エッセイ/ 台東区・山谷での日雇いバイトの経験
私は大学生の頃、東京都台東区の山谷で日雇いバイトをなんどか経験したことがある。
経験した日雇いバイトの内容は、なんらかの物品の運送業務が多かった。業務用のトラックの荷台に乗せられて、現地へ行く。
現地についた後、軽いものから重いものまで、トラックに積み込む。その後、またトラックで移動して、別の現地に移り、その物品をおろす。

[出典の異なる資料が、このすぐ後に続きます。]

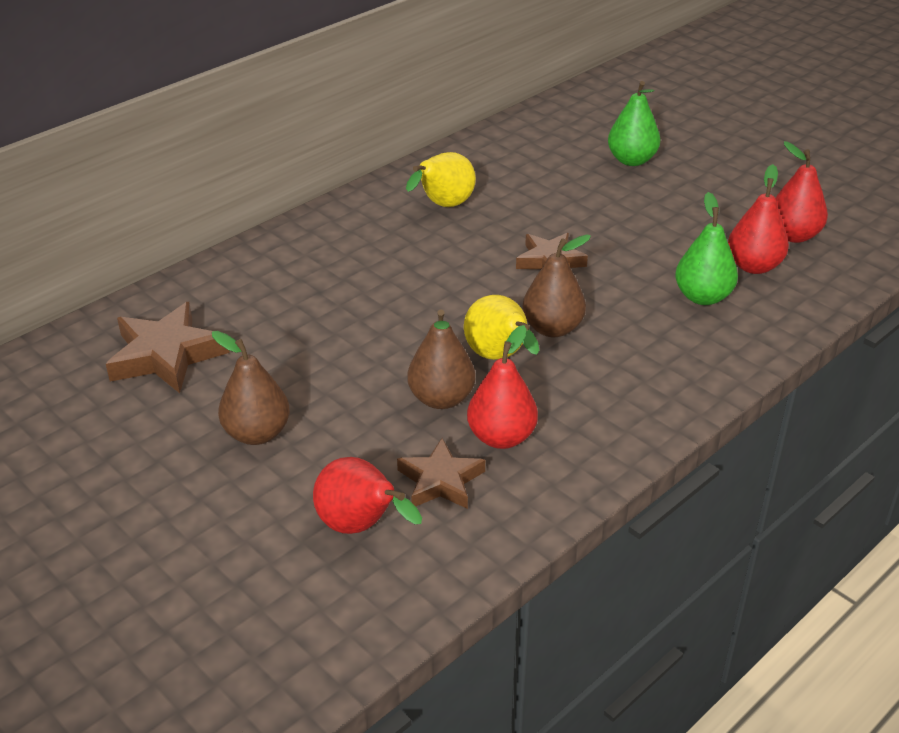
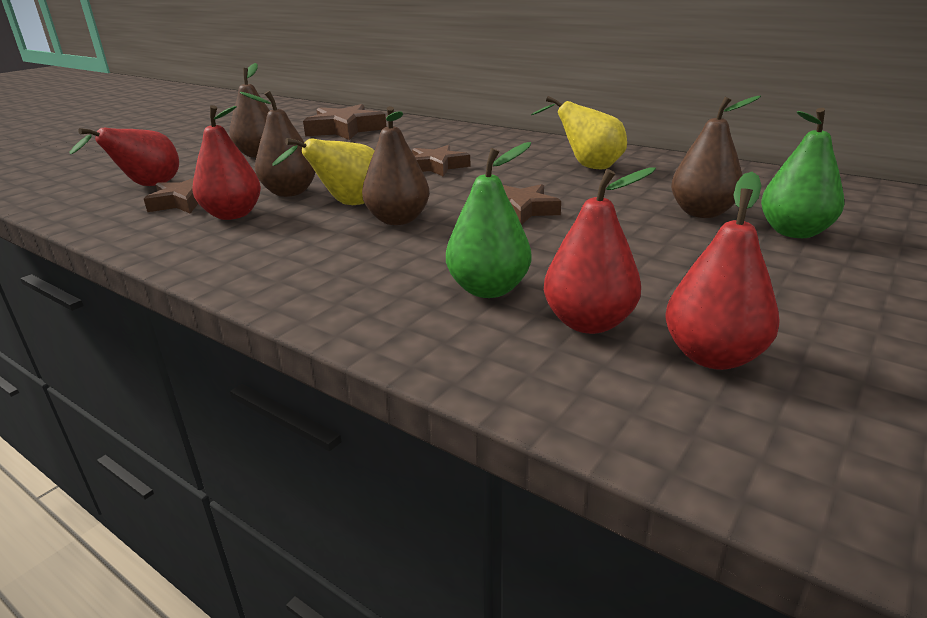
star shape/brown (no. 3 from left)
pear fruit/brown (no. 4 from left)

いまとなっては、どんな物品を取り扱ったか、記憶に残っていない。
また、少し変わったバイトとしては、賞味期限を過ぎた缶ビールの栓をひたすら空けて、大きなバケツにそのビールの液体を入れる。
正直こんな仕事があることにびっくりしたが、ひたすら缶ビールの栓を空ける作業で手がしびれたこと、そして、ビールの匂いが衣服に染み込んでしまったことを覚えている。
その頃の山谷の日雇いバイトのよさは、まず第一に事前の面接など、めんどくさいことがないことだ。
当日の朝、職安の前に並び、その日に発表された仕事の定員に入り込み、その仕事を終えれば、その日に現金でお金をもらえる。
直ぐにお金が必要な時の必殺技となりえる。
そして、次に、当日にならないとどんな仕事をすることになるのかわからない。
サスペンスドラマを見る前のドキドキ感だ。
大学生の時はそんなドキドキ感が楽しかったようである。いまはごめんこうむるが。
ところで、今の山谷はどのようになっているのか?いわゆる「ドヤ街」のままなのだろうか?
泪橋交差点は変わらずなのか?
聞くところによると、安い宿をもとめて日本や海外のバックパッカーが訪れるようになっているらしい。
今度、機会があれば、ブラ散歩してみたいと思う。